Fagan observed that while these landmark buildings no longer hold substantial office value, they have proven highly viable in their new uses.

Multifamily properties saw the sharpest pullback in October, with sales volume down 27% from 2024. The drop followed several months in which multifamily deals had exceeded pre-pandemic levels. Despite the slowdown, many apartment assets continued trading at a premium to prior prices, underscoring buyer demand for income stability amid rate volatility.

Office assets remained a focal point for investors looking for discount opportunities or adaptive reuse potential. The largest sale of the month was the transfer of Sotheby’s global headquarters to Weill Cornell, a deal that could lead to the site’s conversion to medical or healthcare use, according to Fagan.
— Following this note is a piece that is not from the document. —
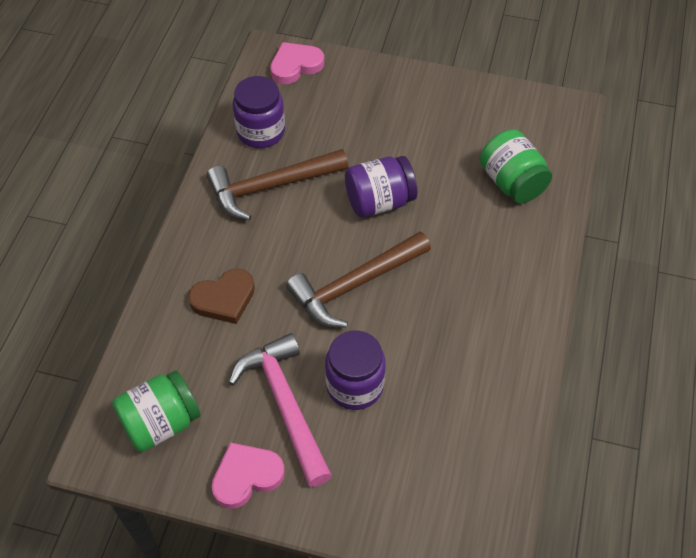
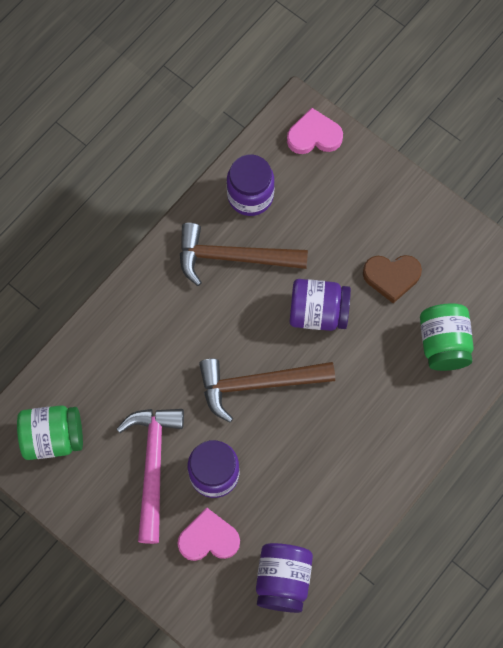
camera: 25 degrees right, 15 degrees up
(224, 299) = (147, 350): brown heart -> brown heart (391, 277)
(246, 476) = (98, 511): pink heart -> pink heart (208, 538)
(483, 458) = (283, 580): none -> purple jar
In another notable transaction, New York Life purchased a distressed Manhattan office building from BGO at nearly half its 2015 sale price.

“These transactions show institutional interest returning to certain office assets where pricing has corrected,” Fagan said. “It reinforces the long-term value floor for well-located offices and the enduring utility of those buildings, even at a time of change.”

While signs of momentum loss have returned to the CRE market, Moody’s sees the current environment more as a reflection of recalibration than retreat—an industry adjusting to prolonged high rates and uncertain policy signals rather than one facing renewed distress.